Ich bin mit einer autistischen Frau in tieferem Einvernehmen, um aus erster Hand etwas über dieses Sosein zu erfahren. Ein menschliches Dasein, das diese neurodivergenten Menschen mitunter auf sehr grobe Art, auf unerbittliche Art, mit den Normen der Mehrheit kollidieren läßt.
Die geeignete Metapher für das erwähnte Referenzsystem hab ich im Wort Atlantis gefunden. Es steht für einen abendländischen Mythos, den Platon erstmal formuliert hat, welcher in unserer Kultur wiederkehrend Interesse fand.
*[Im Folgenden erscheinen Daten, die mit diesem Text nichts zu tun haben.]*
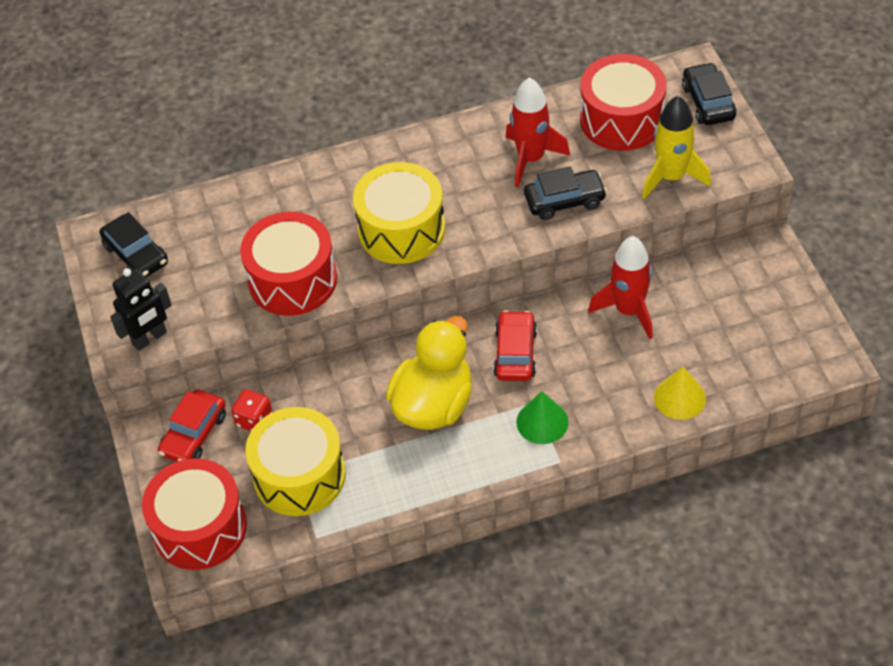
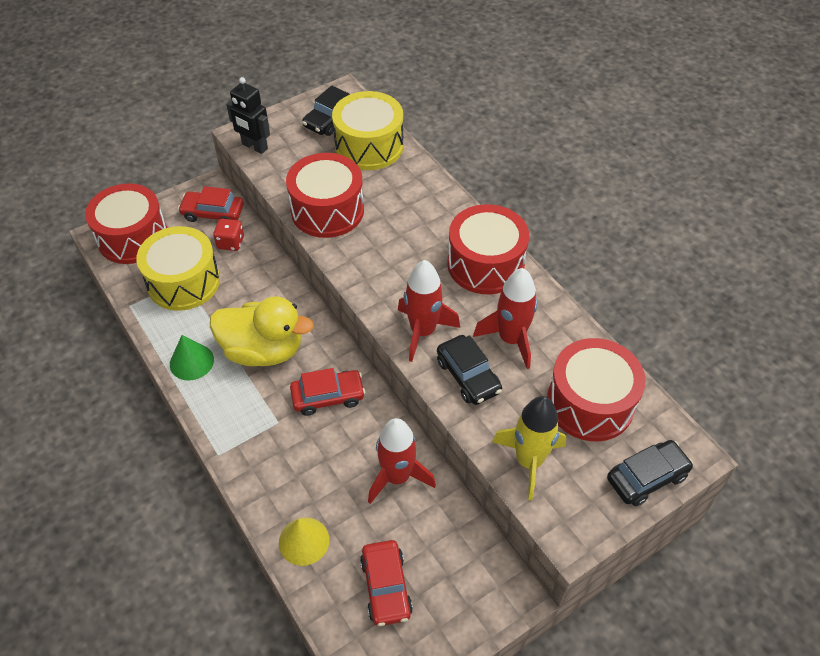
camera: 70 degrees right, 0 degrees up
(401, 229) = (398, 265): yellow drum -> yellow drum (369, 146)
(427, 157) = (485, 264): none -> red drum
(498, 225) = (423, 332): none -> red rocket
(542, 422) = (258, 432): green cone -> green cone (191, 362)
(742, 339) = (386, 587): none -> red car

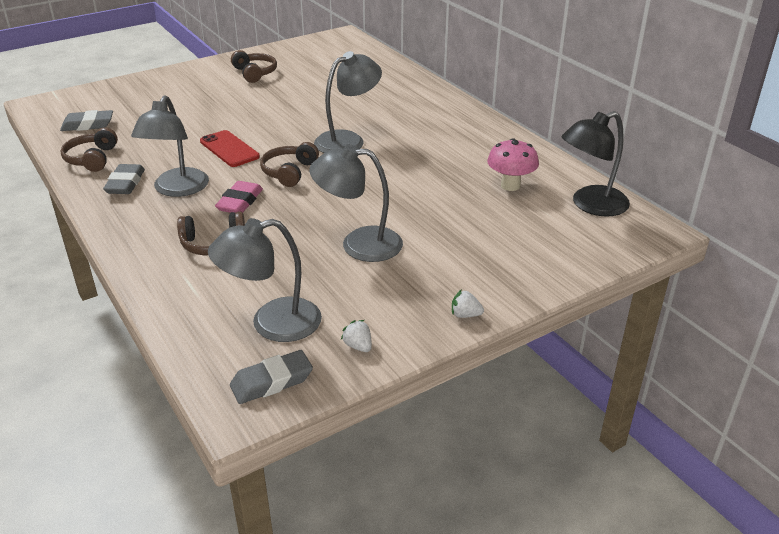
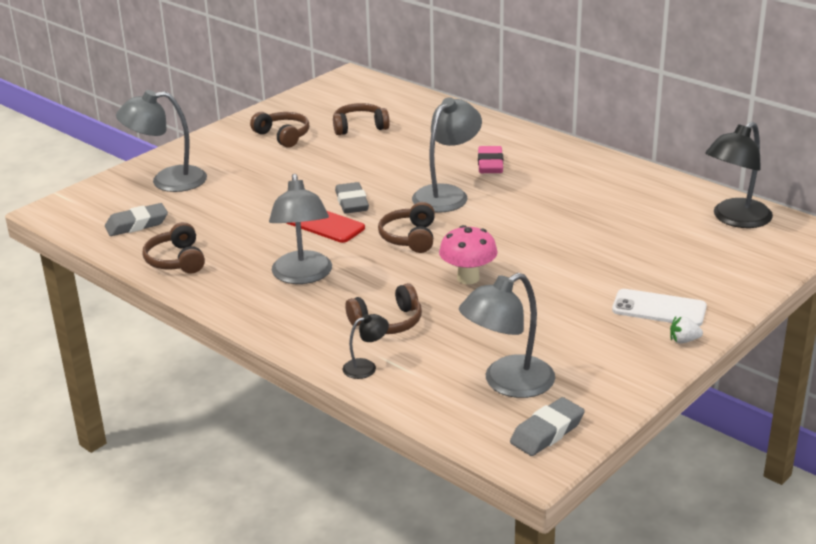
camera: 15 degrees left, 5 degrees down
(125, 184) = (239, 280): grey eraser -> grey eraser (352, 203)
(163, 281) = (366, 367): none -> black lamp
(240, 202) = (381, 277): pink eraser -> pink eraser (490, 164)
(319, 75) = (359, 127): none -> brown headphones
(358, 346) = (604, 386): white strawberry -> none
(359, 244) = (536, 296): grey lamp -> grey lamp (167, 181)
(462, 278) = (659, 309): none -> white phone
(510, 185) = (646, 213): pink mushroom -> pink mushroom (468, 278)

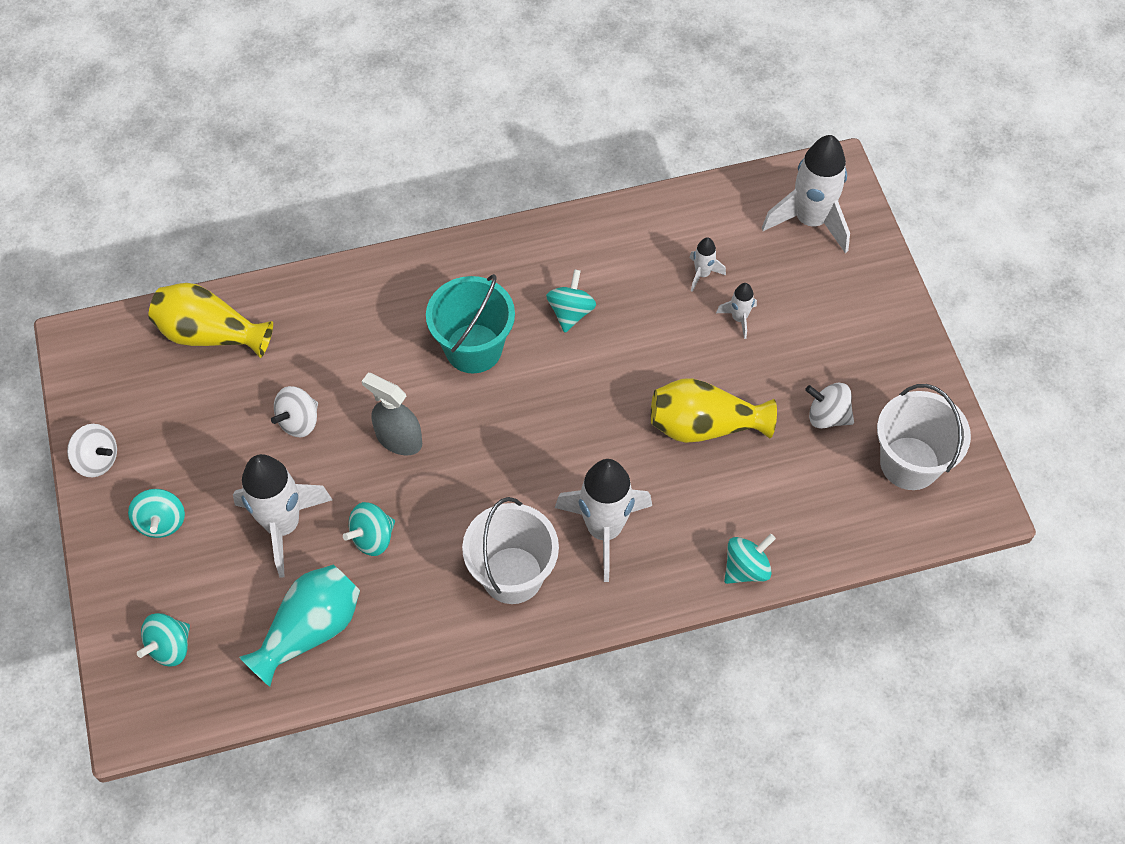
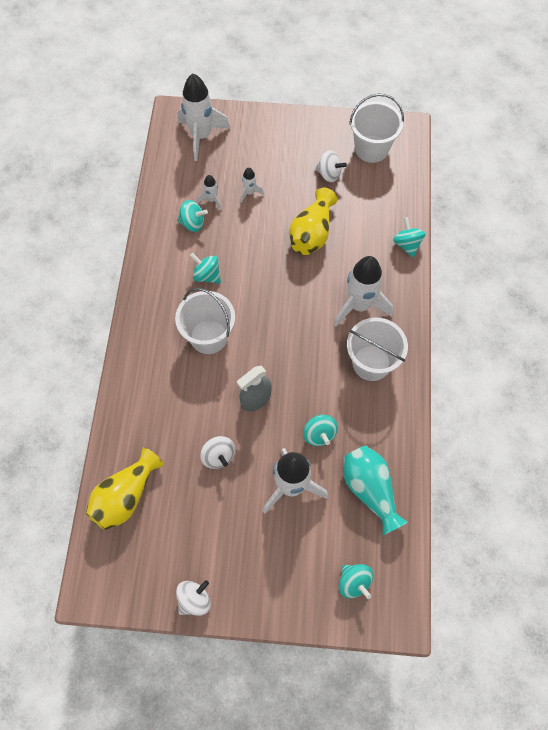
camera: 70 degrees left, 5 degrees up
(161, 522) = (259, 566): turquoise spinning top -> turquoise spinning top (192, 223)
(473, 348) = (209, 336): turquoise bucket -> white bucket
(827, 416) = (329, 174): white spinning top -> white spinning top turned 105 degrees counterclockwise

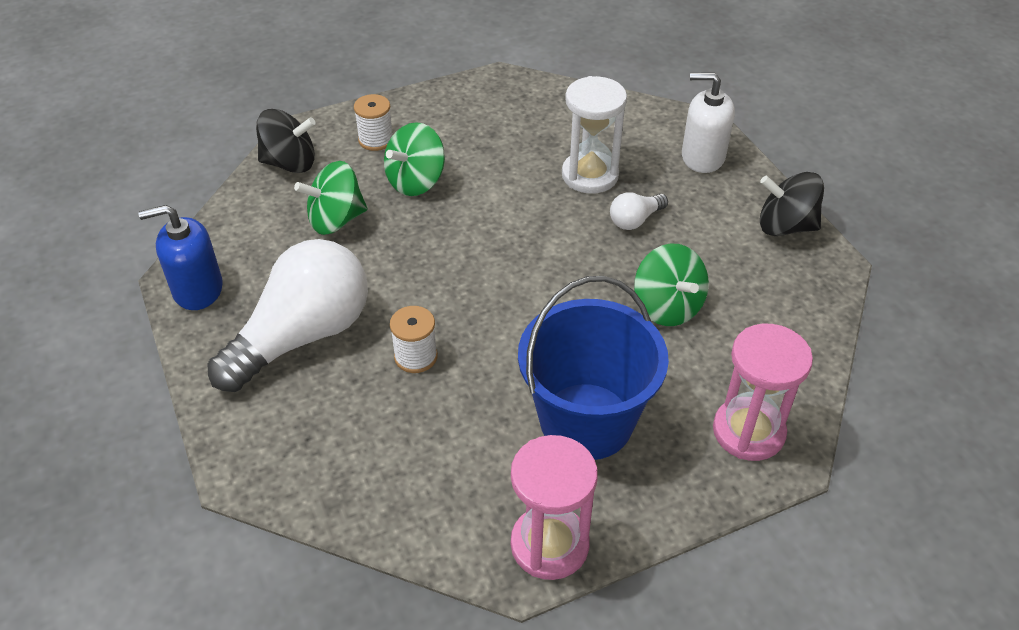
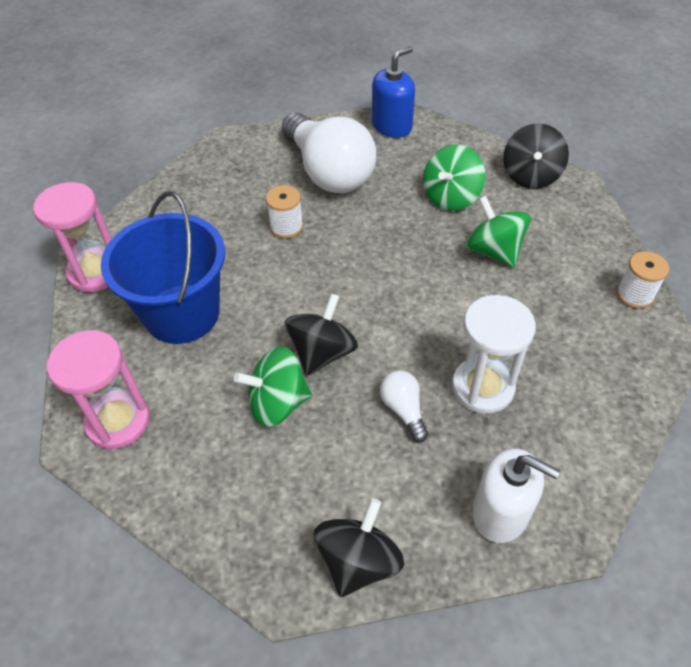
camera: 105 degrees right, 5 degrees up
(197, 289) = (392, 126): blue soap dispenser -> blue soap dispenser turned 45 degrees clockwise
(336, 220) = (451, 197): green spinning top -> green spinning top turned 135 degrees counterclockwise
(376, 140) = (559, 231): white spool -> white spool (634, 295)
(593, 286) = (322, 352): none -> black spinning top
(702, 157) = (500, 512): white soap dispenser -> white soap dispenser turned 90 degrees clockwise

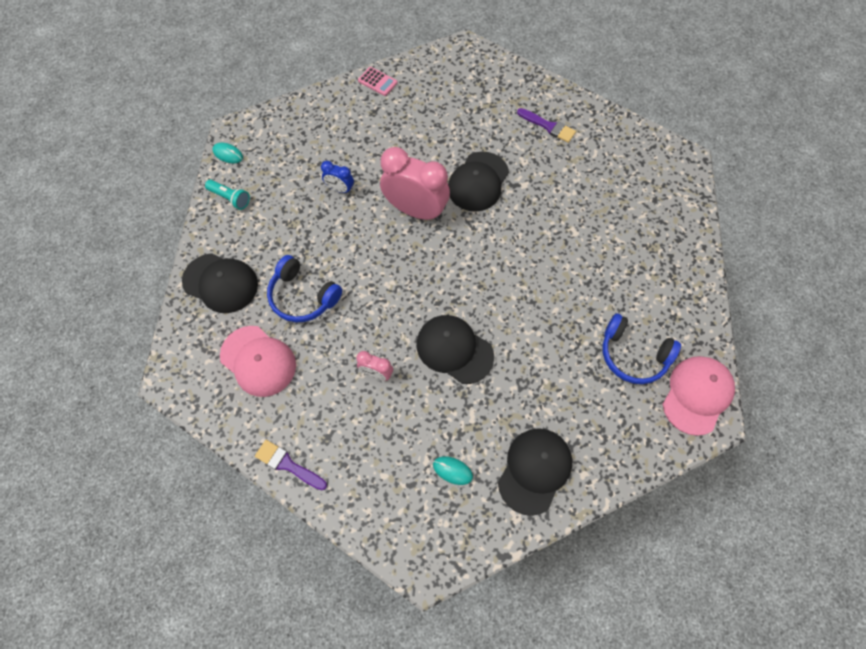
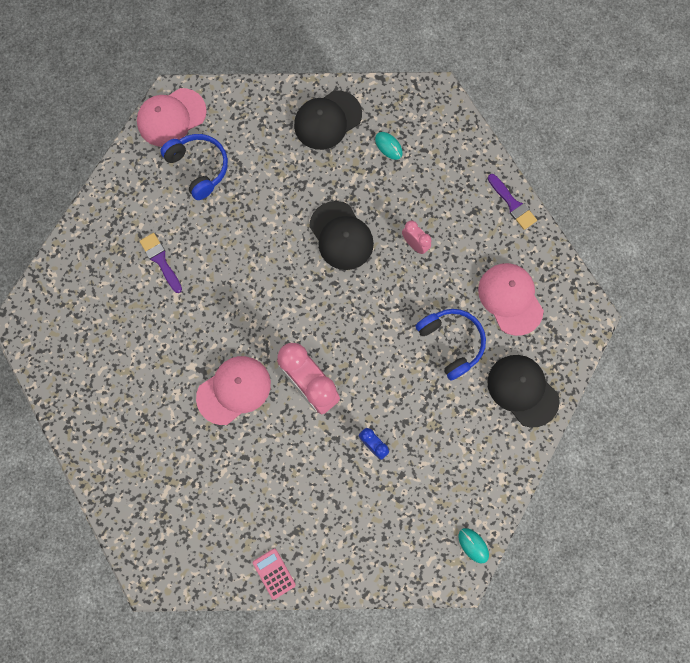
camera: 155 degrees left, 10 degrees up
(230, 198) = (487, 485): turquoise flashlight -> none
(478, 182) = (234, 390): black cap -> pink cap
(548, 126) = (126, 423): purple brush -> purple brush (160, 260)

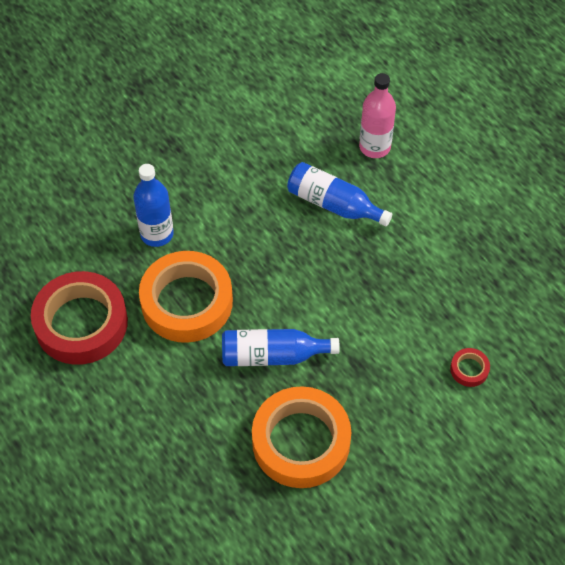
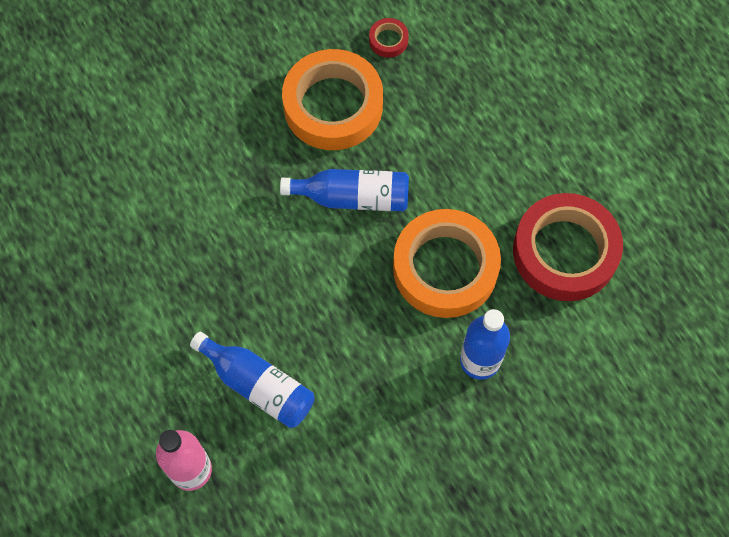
camera: 175 degrees left, 10 degrees up
(469, 369) = (145, 165): red tape -> red tape (388, 40)

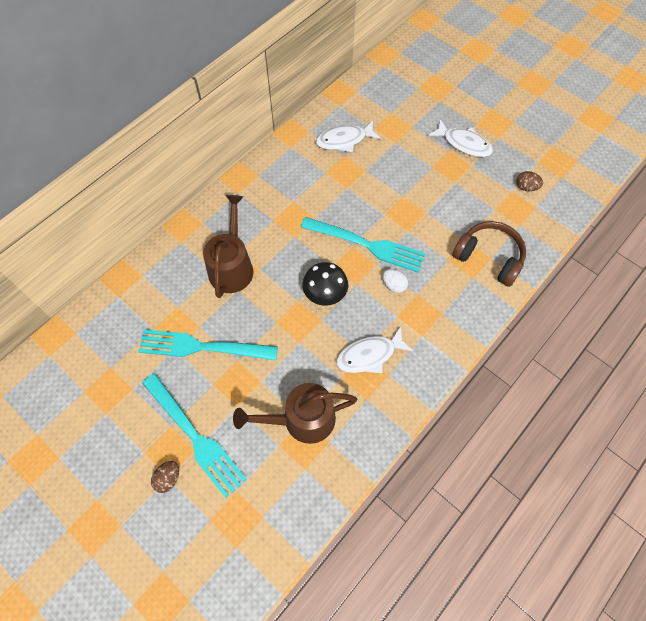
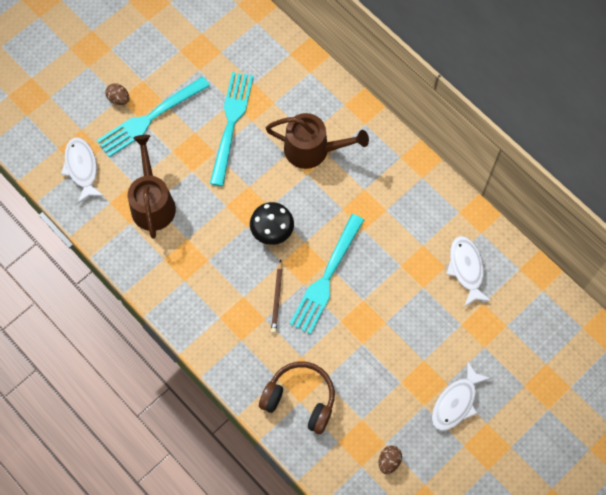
camera: 95 degrees right, 5 degrees up
(369, 355) = (205, 266): white fish -> white fish (82, 168)
(394, 285) = (277, 298): white egg -> brown pencil
(489, 257) = (300, 399): brown headphones -> brown headphones turned 105 degrees counterclockwise

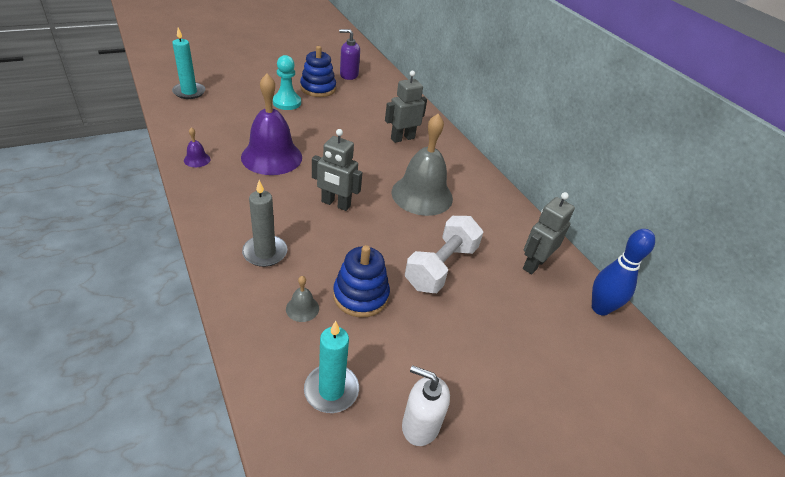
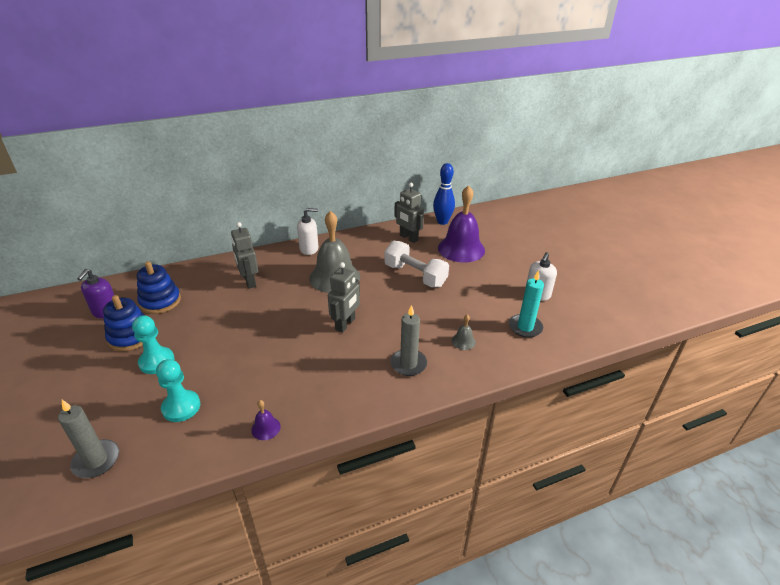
camera: 80 degrees left, 5 degrees down
(189, 92) = (96, 460): turquoise candle -> grey candle
(232, 118) = (181, 407): none -> turquoise pawn
(271, 157) = (268, 368): purple bell -> purple bell (461, 249)
(361, 295) = (447, 313): blue stacking toy -> blue stacking toy (160, 301)
(474, 174) = (309, 249): none -> white soap dispenser

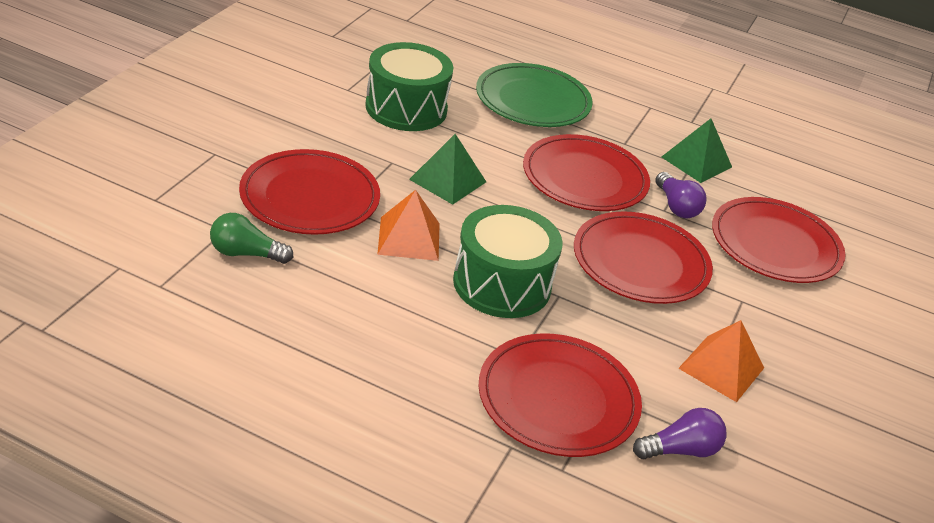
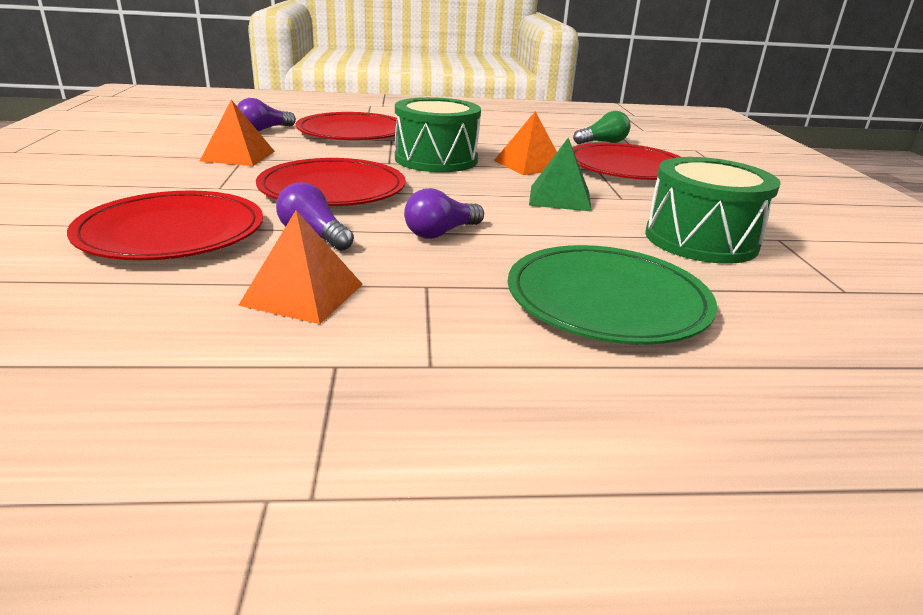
camera: 155 degrees right, 10 degrees down
(584, 178) = (441, 233): red plate -> purple light bulb
(696, 162) = (302, 294): green pyramid -> orange pyramid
Ob in der Antike, in der Renaissance, oder heute in unserer Popularkultur…
Zwei Sphären#
Atlantis ist in dem Fall - gemäß meinem Gedanken - die imaginäre Sphäre mit genau jenen Lebensbedingungen, an welche diese neurodivergente Frau optimal angepaßt ist wie ich den meinen, während sie in unserer Sphäre der Kultur Neurotypischer geradezu täglich mit Kollisionen umgehen muß.Sie ist eine Frau mit einem sehr scharfen Verstand und einem Denkvermögen, von dem ich ahne, daß es meines nennenswert übersteigt. Deshalb kann sie mir sehr detailliert Auskunft geben, wo immer ich Fragen habe. Und das in einer Eigenschaft, die es vermutlich per Definition gar nicht gibt. Mir scheint oft, sie könne zu sich selbst auf eine Metaebene steigen, um ihre Situation zu untersuchen.
Ich nenne sie die Frau von Atlantis, um sie in Schritten wie diesem, die nach außen führen, als Person nicht preiszugeben, vor einen Vorhang zu zerren. Diese Kommunikationssituation über die Grauzone zwischen zwei derart unterschiedlichen Existenzen hinweg ist außerdem eine zwischen zwei ganz unterschiedlichen Konzepten sozialer Rollen.
Erstens bin ich der Repräsentant einer vorherrschenden Männerkultur gegenüber einer Frau. Zweitens ist sie im Sinne herkömmlicher Devianztheorien stigmatisiert; nicht durch ihr Verhalten, sondern dadurch, wie die Mehrheit der Neurotypischen auf ihr Verhalten reagiert.
Gebote der Achtsamkeit#
Unser Dialog über all diese Belange hat also auch diese Seite, an der ich einiges davon mit verschiedenen Mitteln nach außen trage. Deshalb hier die Anonymisierung dieser realen Frau, die Ende 50 ist, eine Tochter hat, und laufend sehr viel an verfügbarer Energie darauf verwenden muß, sich in der Kultur der Neurotypischen bewegen zu können.Das legt unter anderem dir künstlerische Praxis nahe, weil ich mit Aspekten in Berührung komme, für die ich selbst keine Begriffe habe, vor allem keine Erfahrungen, die ein Begreifen erleichtern würden. Ich habe selbst keine Anschauung von vielem, das sie mir erzählt.
Daher bin ich in meinem Umgang mit der Frau aus Atlantis auf einige andere Kognitonsmöglichkeiten angewiesen, denn dieses Atlantis, von dem sie geprägt wurde, ist für mich nicht zugänglich; selbst wenn ich wüßte, wo es liegt. Da scheinen mir die Poesie und Mittel der Kunst sehr gut geeignet, weil meine rationalen Mittel dort enden müssen, wo meine Erfahrungen enden.
Dem Mythos folgend und die Metapher präzisierend: Eine versunkener Archipel, in dem Menschen auf eine Art gedeihen, mit der sie unter uns hier permanent in Konflikte geraten. Aber es sind die selben Ozeane, aus denen wir stammen. Wir sind die gleiche Art. Daraus ergibt sich eine poetische Aufgabenstellung, zu der ich momentan erst so weit gekommen bin: Ich versuche zu begreifen, was nun eine gute Frage sei.